A $121-million project in the Bélier region of the Côte d’Ivoire will help to achieve food self-sufficiency in a region that has experienced 30 years of economic decline despite having great potential.
This is the view of African Development Bank vice president for agriculture, human and social development, Beth Dunford. In September this year, she led a mission to Yamoussoukro, the capital city of Côte d’Ivoire, to assess progress made on an agro-industrial cluster in Bélier.
Joining Dunford were a host of dignitaries, including Marie-Laure Akin Olugbade, director general for West Africa, and bank directors for agriculture and agroindustry as well as for agricultural finance and rural development, Martin Fregene and Atsuko Toda, respectively. They were received by Adjoumani Kobenan, minister for agriculture and rural development in the Côte d’Ivoire.
The African Development Bank has provided $121 million in financing to the Bélier agro-industrial cluster. This represents 80% of the project cost, the first agropole in Côte d’Ivoire. The project aims to also revive the agricultural sector.
Project officials said Bélier has achieved 44% of its work plan and is projected to be complete by December 2022. Work is complete on 542 kilometres of a planned 700-kilometer track and officials to the mission that land preparation for rice cultivation and market gardening is also nearly complete.
The project has already repaired 100 manual pumps and constructed 50 boreholes and 30 latrines. This hydraulic infrastructure will serve more than 180 villages with nearly 628 000 people, including an estimated 310 000 women.
“The agriculture business is developing well. We are working to revitalize the promising sectors of rice, corn, cassava and vegetable cultivation, piggery, and fish farming,” said project coordinator Valerie Acka.
According to Acka 120 small and medium-sized businesses will be established in the zone.
A model for other projects
After the government ministers and bank delegation were briefed on Bélier, Dunford said that the project’s successes could be replicated in other regions of Côte d’Ivoire and beyond. “The presentation on the project gave us a very good idea of what’s been happening and importantly, what still needs to get done.”
Bank governor and minister Nialé said the completed project will improve the income and living conditions of the target population. She noted that “it is important that we can learn from the difficulties encountered in this project so that we do not have to encounter them later in other such projects. This project must serve as a real model for others.”
“The industrial zone is taking shape, with the installation of food and non-food industries that process livestock feed, cashew nuts and rice.”Project coordinator Valerie Acka
He called for diligence in dealing with the difficulties that have emerged to work more efficiently.

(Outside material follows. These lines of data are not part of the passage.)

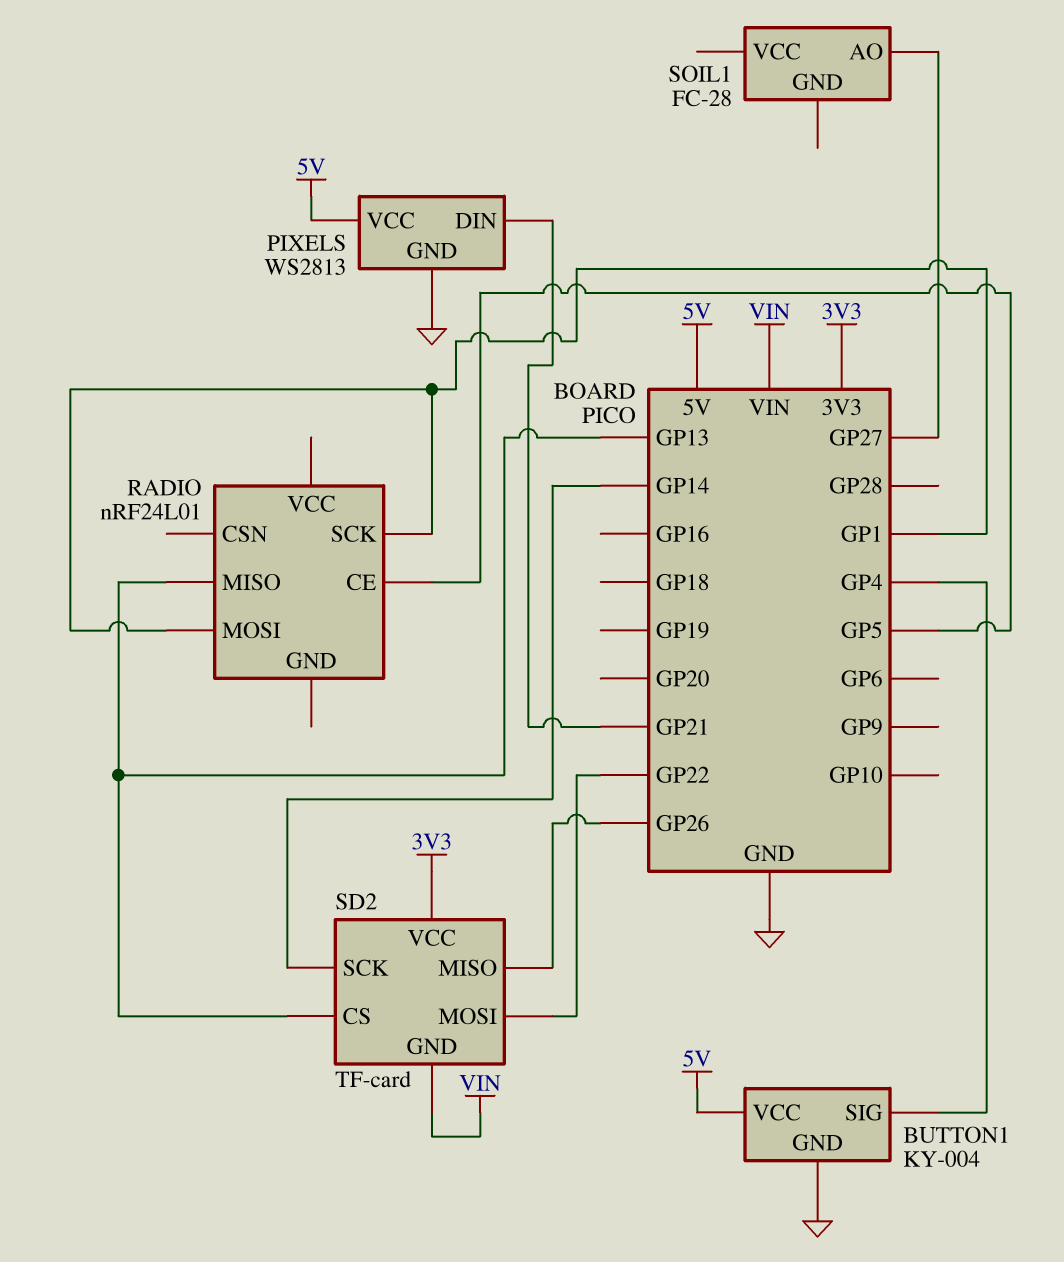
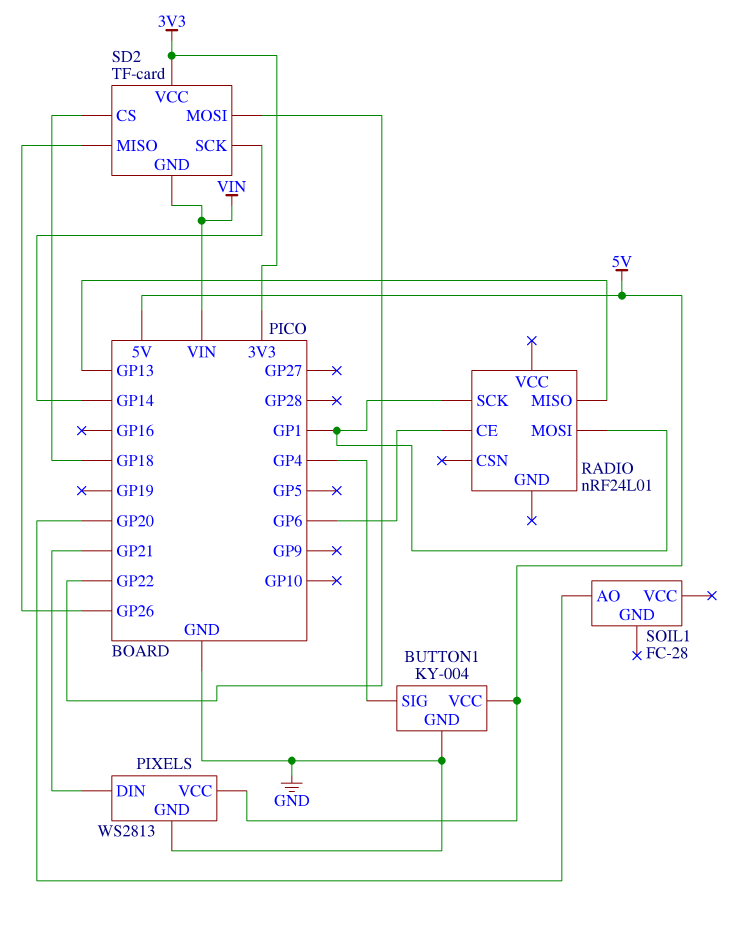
RADIO pin CE: GP5 -> GP6
SD2 pin CS: GP13 -> GP18
SOIL1 pin AO: GP27 -> GP20

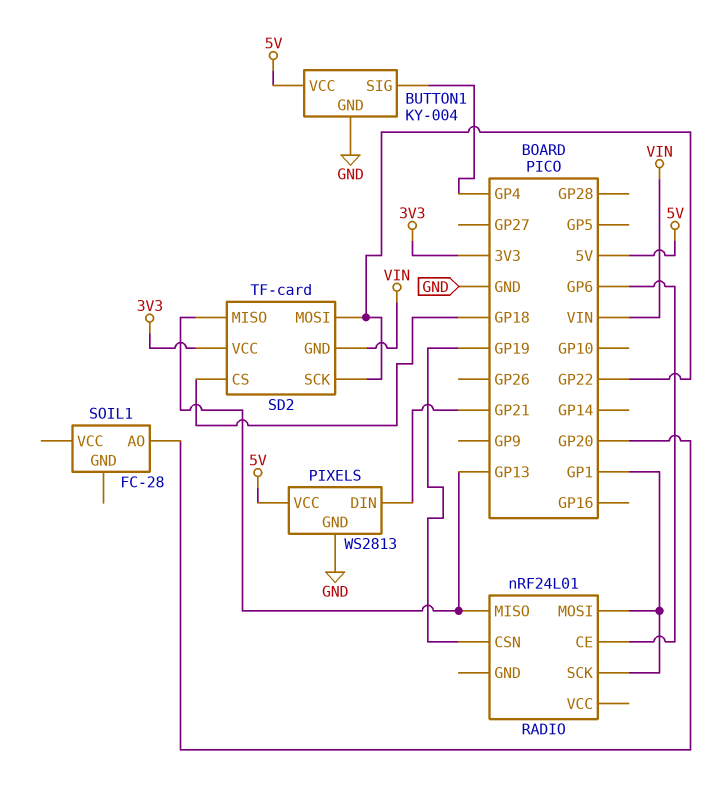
RADIO pin CSN: none -> GP19
SD2 pin MISO: GP26 -> GP13
SD2 pin SCK: GP14 -> GP22

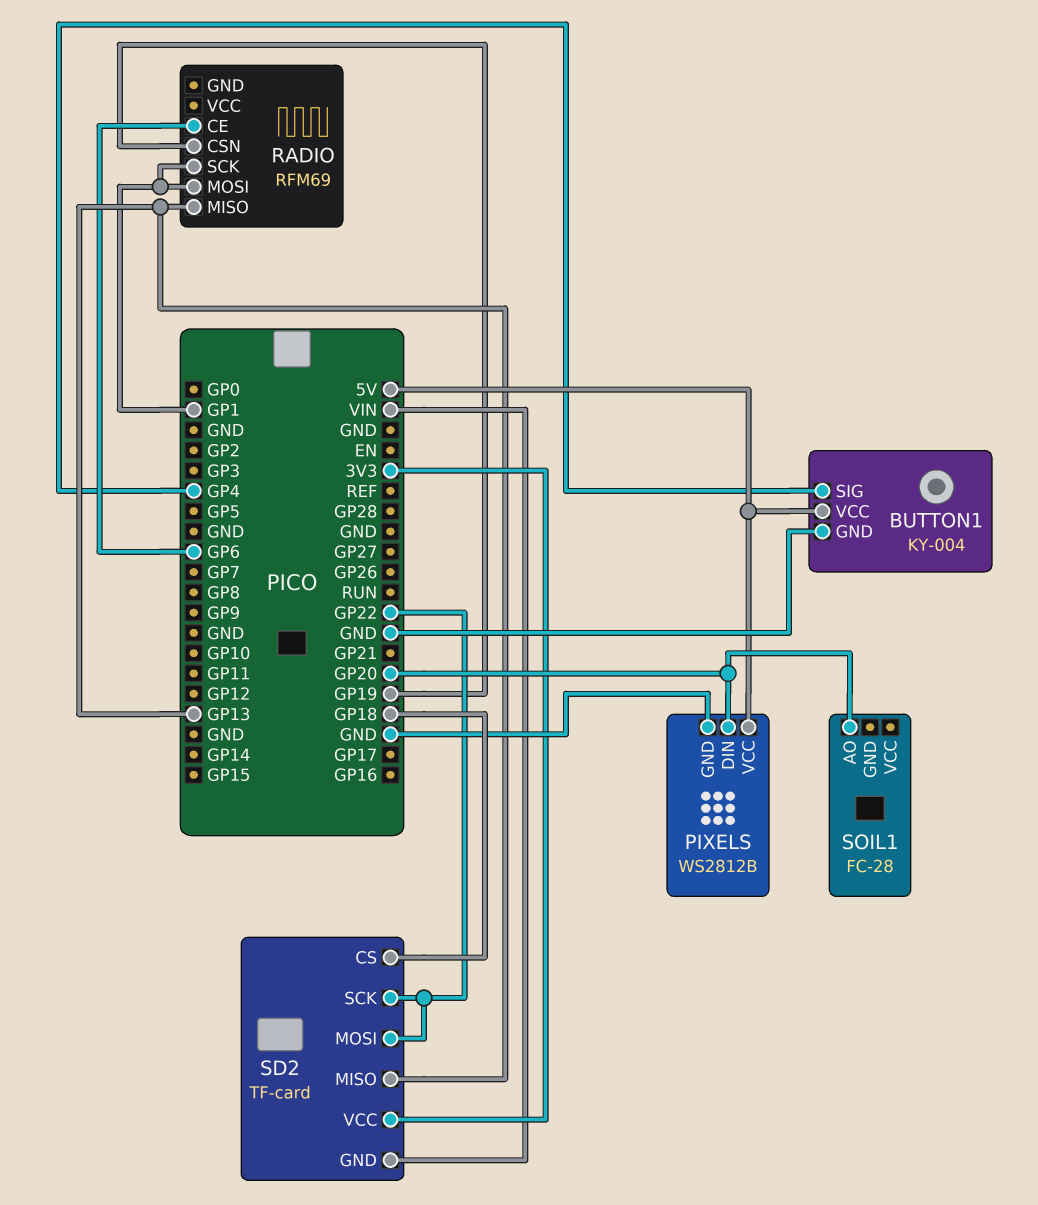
PIXELS: WS2813 -> WS2812B
PIXELS pin DIN: GP21 -> GP20
RADIO: nRF24L01 -> RFM69

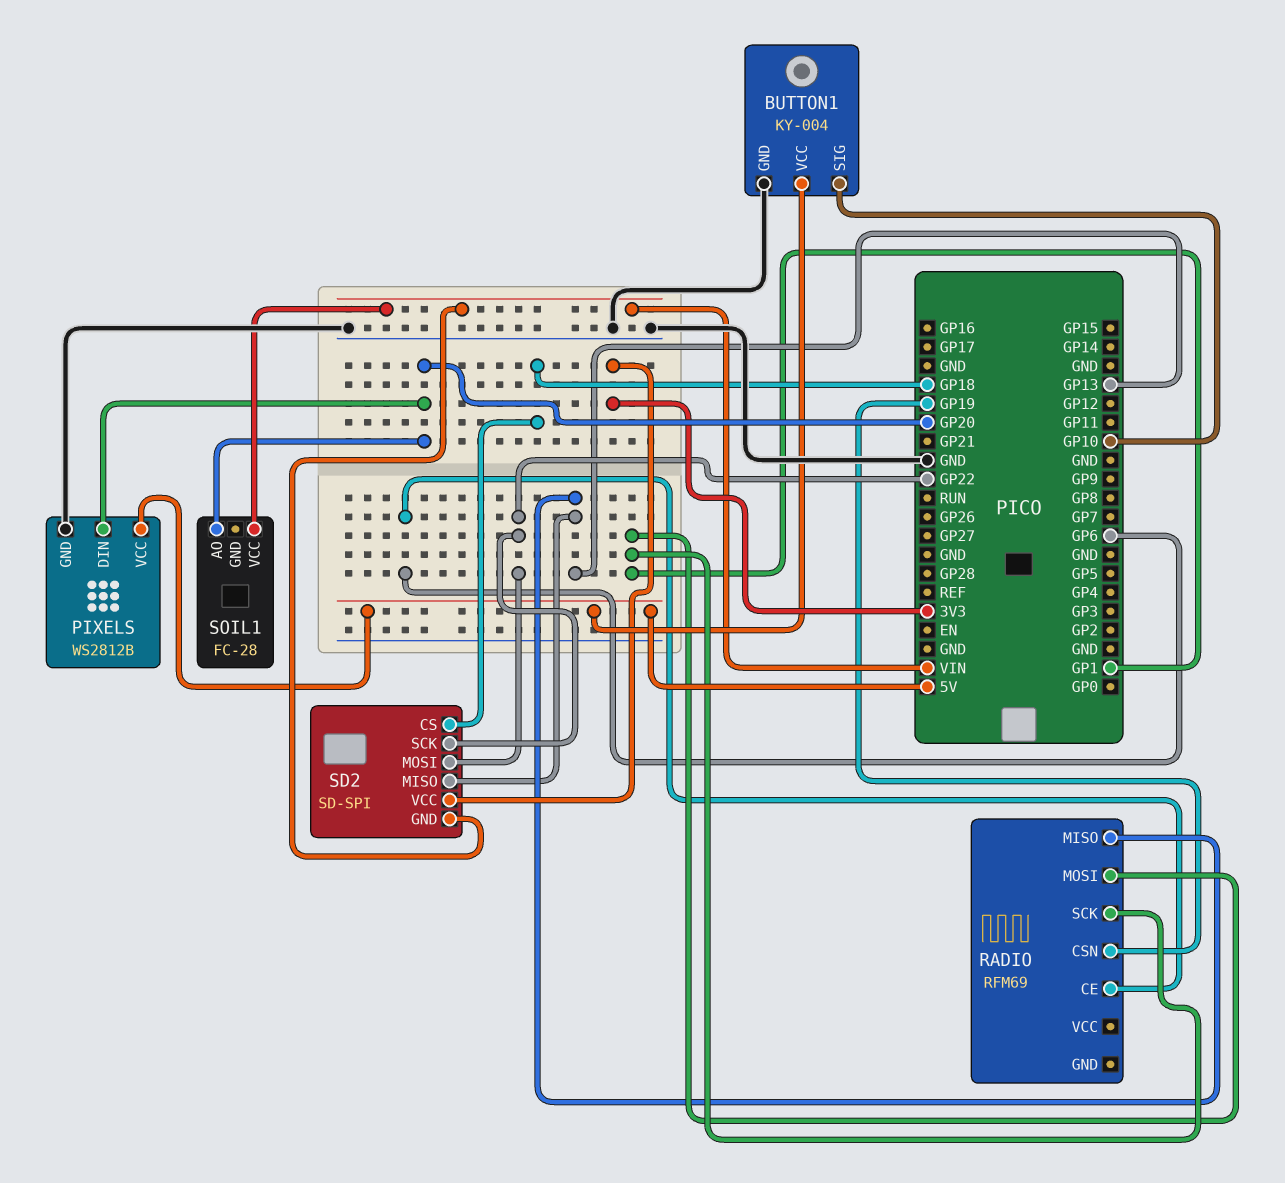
BUTTON1 pin SIG: GP4 -> GP10
SD2: TF-card -> SD-SPI
SOIL1 pin VCC: none -> VIN

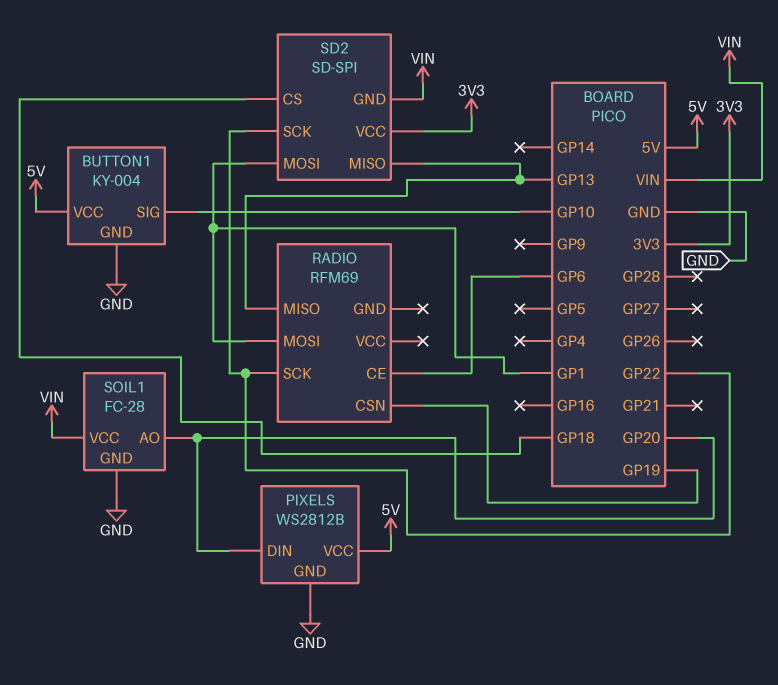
RADIO pin SCK: GP1 -> GP22
SD2 pin MOSI: GP22 -> GP1
SOIL1 pin GND: none -> GND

The delegation also visited the Subiakro agricultural development and the project’s industrial zone, including the premises of Southland Global agriculture. The company specialises in processing cashew nuts for domestic and international markets, and employs 1 300 people, more than half of them women. Southland Global has an annual processing capacity of 24 000 tonnes and aims to increase production to 45 000 tonnes.